I, still shaking from fear, drove straight home, and told [my father] what happened, getting him back with me to file the complaint.
The 2 boys, who of course, are from influential families with political connections, have been arrested and the complaint has been filed.
At the risk of sounding redundant, I need to mention and thank [Chandigarh] Police again because had it not been for their timely response, I might not be writing this status today.
If this is what women deal with in one of the safer cities in the country, where are we going?
I find it shocking, that in a place with cameras at every light and cops every 200 metres, these boys thought they could either get into my car, or take me into theirs, just because they’re from an influential background.
I’m lucky, it seems, to not be the daughter of a common man, because what chance would they have against such VIPs?
I’m also lucky, because I’m not lying raped and murdered in a ditch somewhere.
If this can happen in [Chandigarh], it can happen anywhere.
LADIES! Please be proactive about your own safety;
NOTE THE NUMBER OF ANY VEHICLE THAT TRIES TO HARASS YOU.
DON’T BE AFRAID to call the cops, The minute it starts!
Call your parents, if possible, and let them know where you are and the situation you’re in.
Try and run away, in the safest way possible.
YOUR LIFE IS PARAMOUNT! If he walks towards you, use whatever you can as a weapon.
I was never a big fan of weapons, till last night.

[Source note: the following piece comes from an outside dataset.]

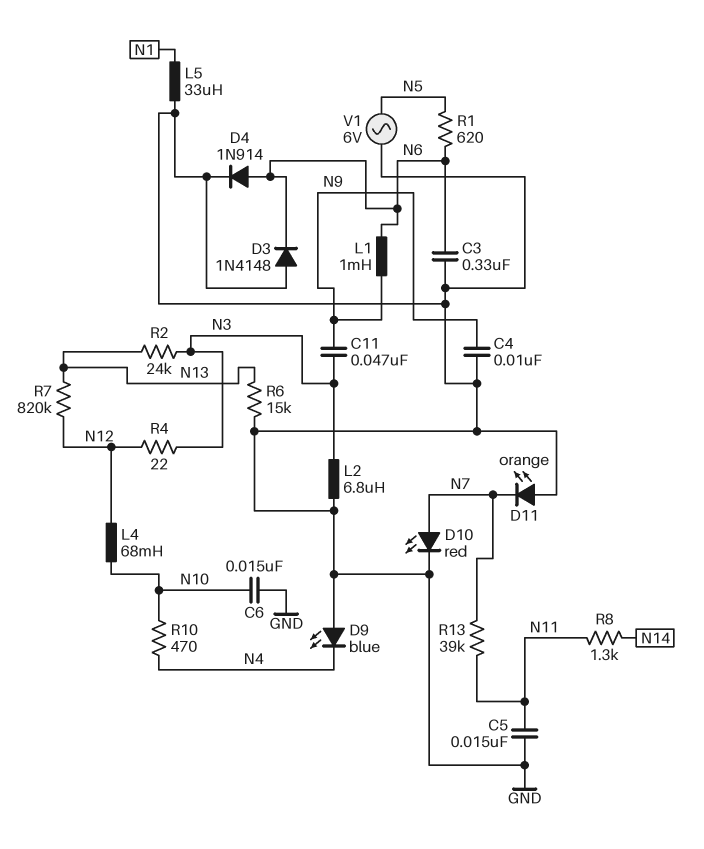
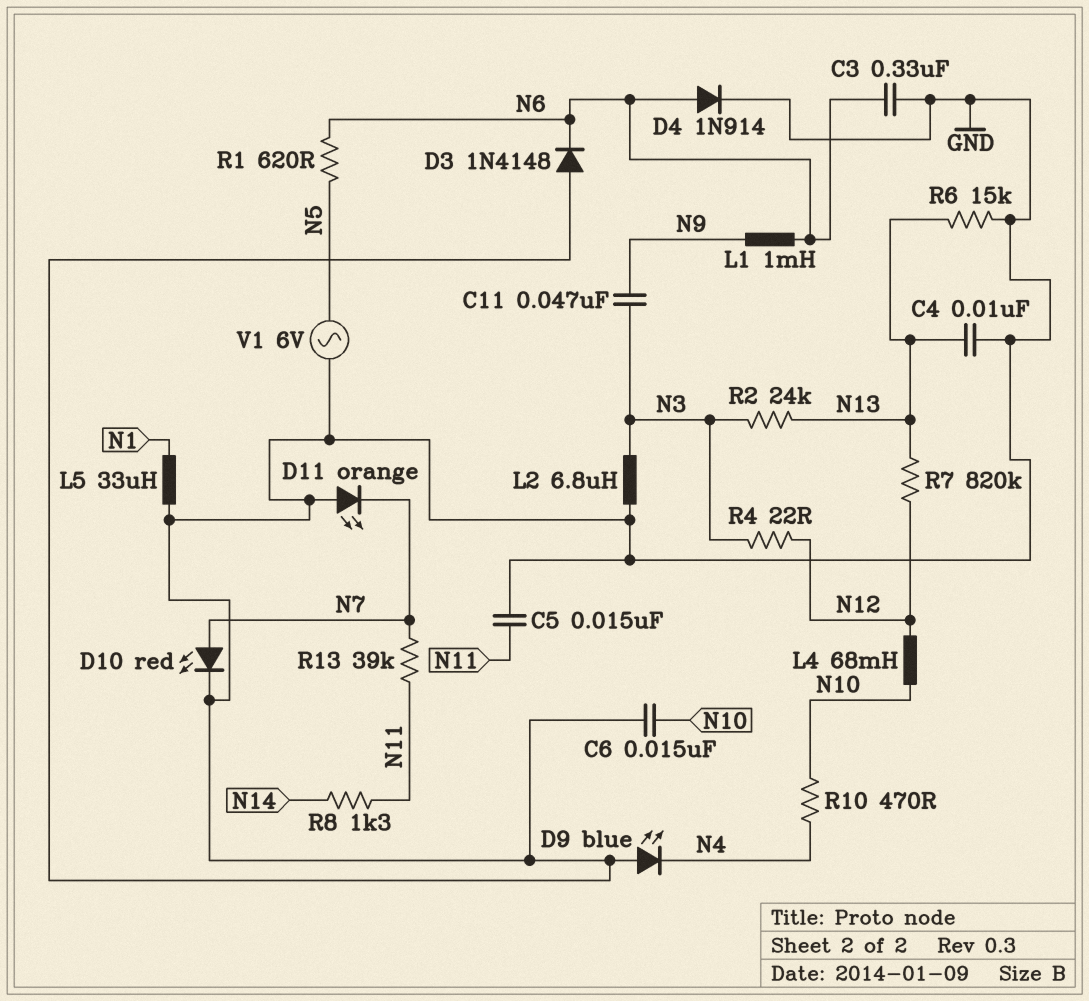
C4: 10nF (GND, N9) -> 10nF (GND, N13)

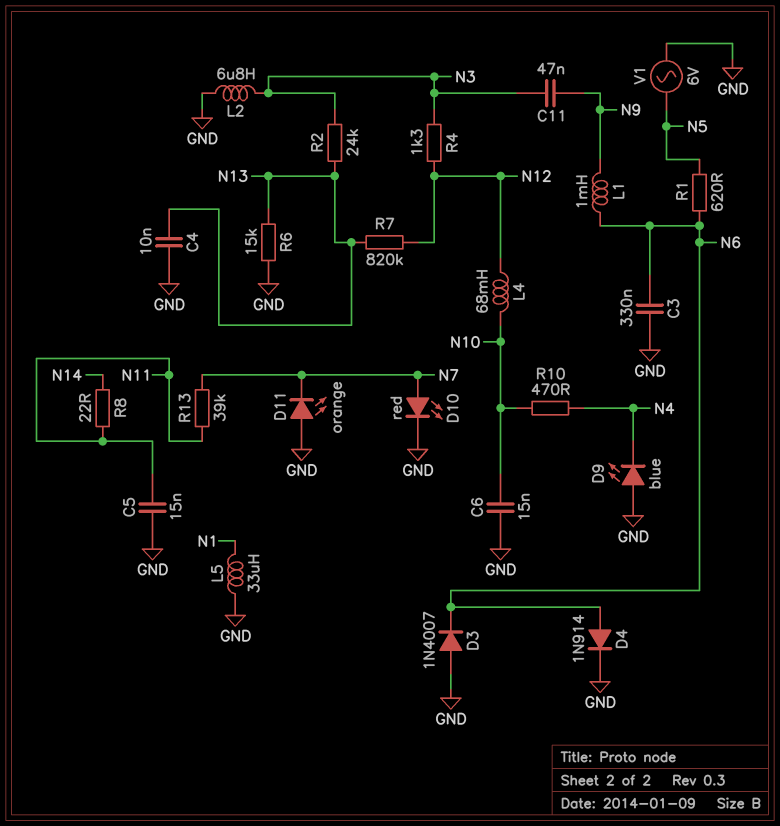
D3: diode 1N4148 (A GND, K N6) -> diode 1N4007 (A GND, K N6)
R4: 22 (N3, N12) -> 1.3k (N3, N12)
R8: 1.3k (N11, N14) -> 22 (N11, N14)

Whether it’s a gun or mace or taser or a golf club or a knife,
it’s going to make you feel safer and more confident.
STAY SAFE, LADIES!”
Note: The article has been edited at 7:28 pm on August 6, to add the name of the young woman, which The Wire had earlier withheld. In a message to an editor of The Wire, Varnika Kundu wrote: “You may use my name. I’m taking an active stand now to not hide my identity.”